“Bil, kita pergi ke cake shop, yuk.” Bunyi notifikasi pesan yang tiba-tiba muncul di layar ponsel Nabila. Ia baru saja selesai menaruh tasnya di meja setelah pulang dari tempat ia bekerja. Nabila membaca pesan itu. Dari Abimanyu.
Ia menghela napas panjang sambil bergumam, “Baru juga nyampe rumah, udah diajak keluar lagi.”
Meski begitu, senyum tipis terukir di wajahnya. Tentu saja, ia senang mendapat ajakan dari Abimanyu, meski sedikit lelah.
Nabila mengetik balasan pesan Abimanyu. “Jam berapa, Bi?”
Tak butuh waktu lama, ponselnya kembali bergetar. “Kamu siap-siap dulu, terus aku jemput langsung ya,” balas Abimanyu.
Nabila melirik jam di dinding, waktu masih sore. “Okey, aku siap-siap dulu ya,” jawabnya cepat.
Senyum mengembang di wajahnya. Meski tergesa, Nabila bersemangat bersiap. Dibalut perasaan hangat, ia bergegas membuka lemari dan memilih pakaian yang pas. Sambil menyisir rambut, pikirannya melayang. Hari ini adalah momen kebersamaan yang tak ingin ia lewatkan.

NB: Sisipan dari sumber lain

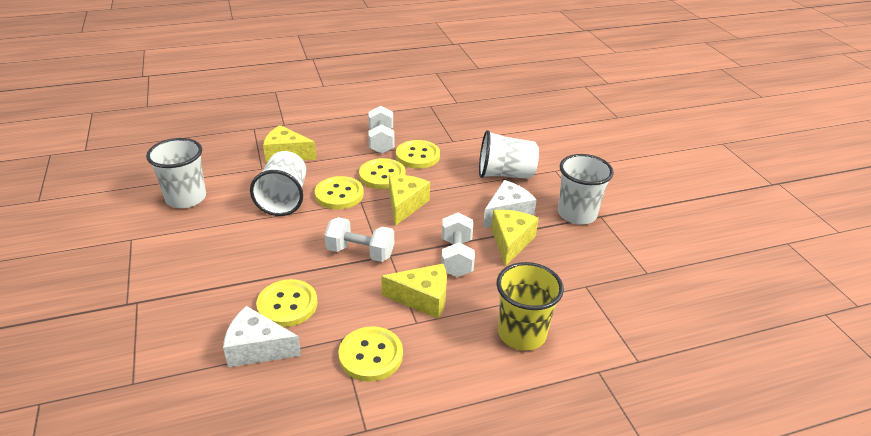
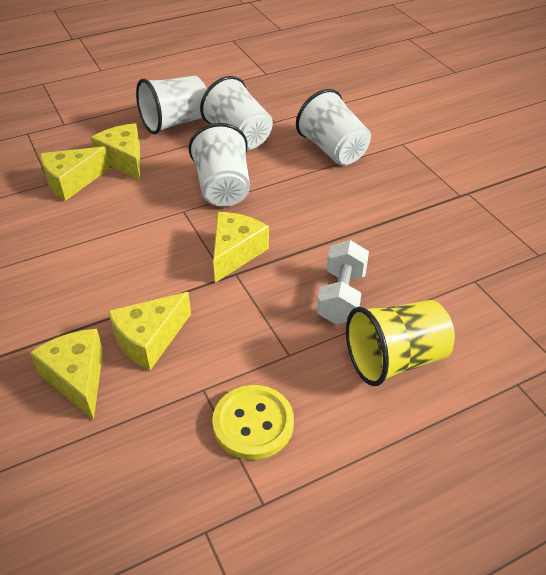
white cheese: 2 -> 0
white dumbbell: 3 -> 1
yellow button: 5 -> 1
yellow cheese: 4 -> 5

Mereka tiba di cake shop favorit yang selalu ramai dengan aroma manis kue baru. Suasana hangat dengan alunan musik lembut memenuhi ruangan. Abimanyu menarik kursi untuk Nabila sebelum duduk berhadapan di sudut ruangan, ditemani cahaya sore dari jendela besar.
Obrolan ringan mengalir, tawa pecah, dan sesekali candaan Abimanyu membuat Nabila nyaris tersedak.

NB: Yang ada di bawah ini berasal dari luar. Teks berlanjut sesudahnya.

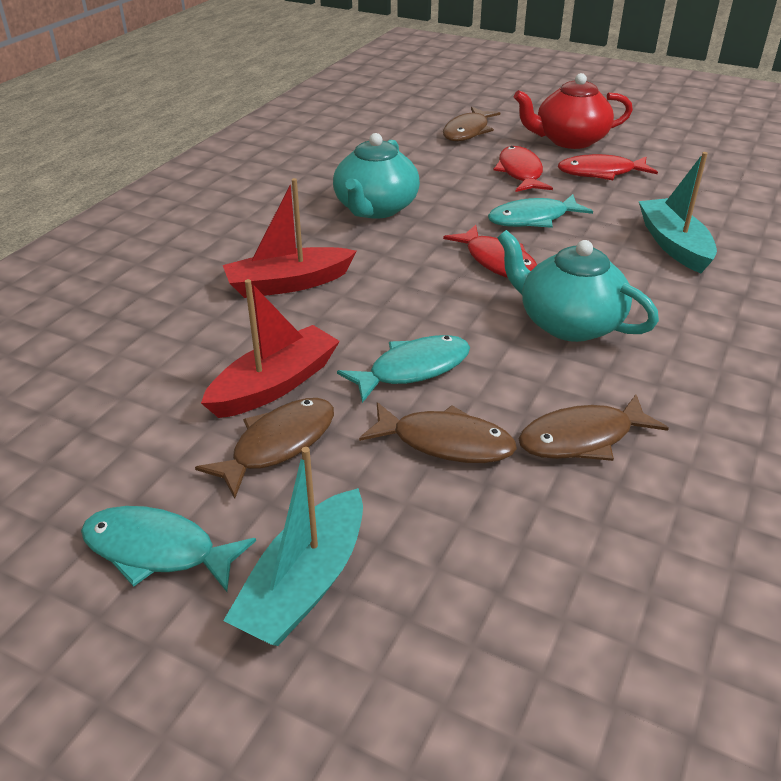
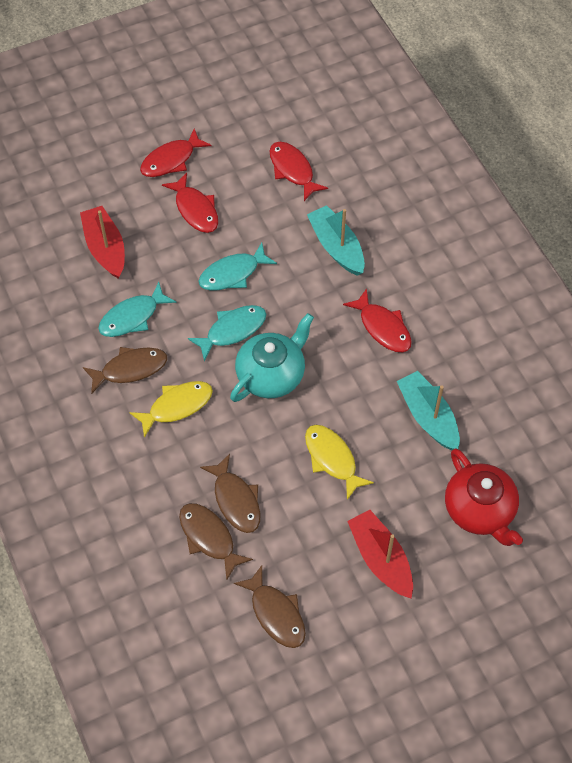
red fish: 3 -> 4
turquoise teapot: 2 -> 1
yellow fish: 0 -> 2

“Tuh kan, Bi, aku sampai hampir tersedak gara-gara kamu!” keluh Nabila sambil memukul lengan Abimanyu, meskipun wajahnya tetap dihiasi tawa.

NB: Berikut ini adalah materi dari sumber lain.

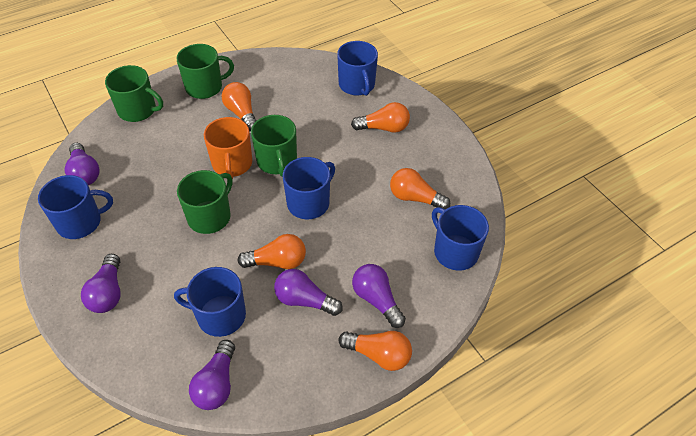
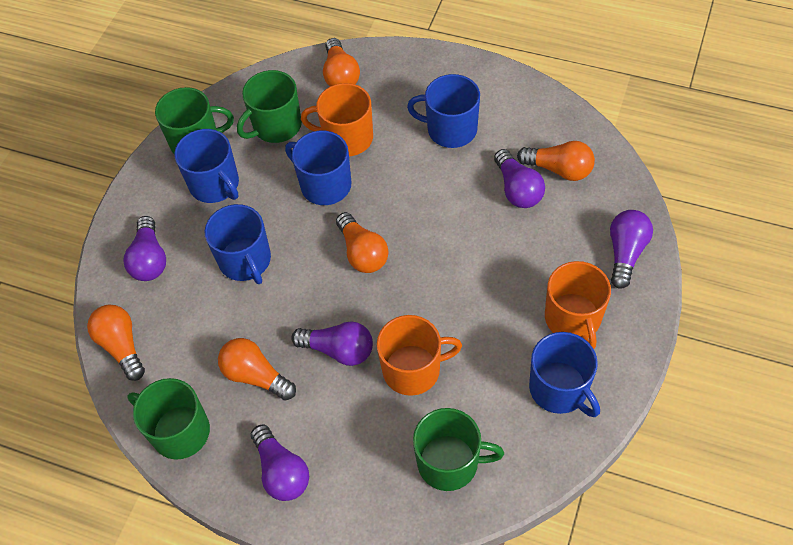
orange mug: 1 -> 3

Abimanyu tertawa kecil. “Maaf deh, Bil, tapi kalo kamu lihat mukamu tadi, pasti kamu juga bakal ketawa.”
Mereka melanjutkan makan dalam keheningan sejenak, sampai tiba-tiba Nabila meletakkan garpunya dan menatap Abimanyu dengan serius.
“Eh, aku ada ide,” ucap Nabila dengan nada antusias. “Gimana kalau kita bikin usaha kue juga? Aku lihat bisnis ini seru, dan kayaknya kita bisa coba.”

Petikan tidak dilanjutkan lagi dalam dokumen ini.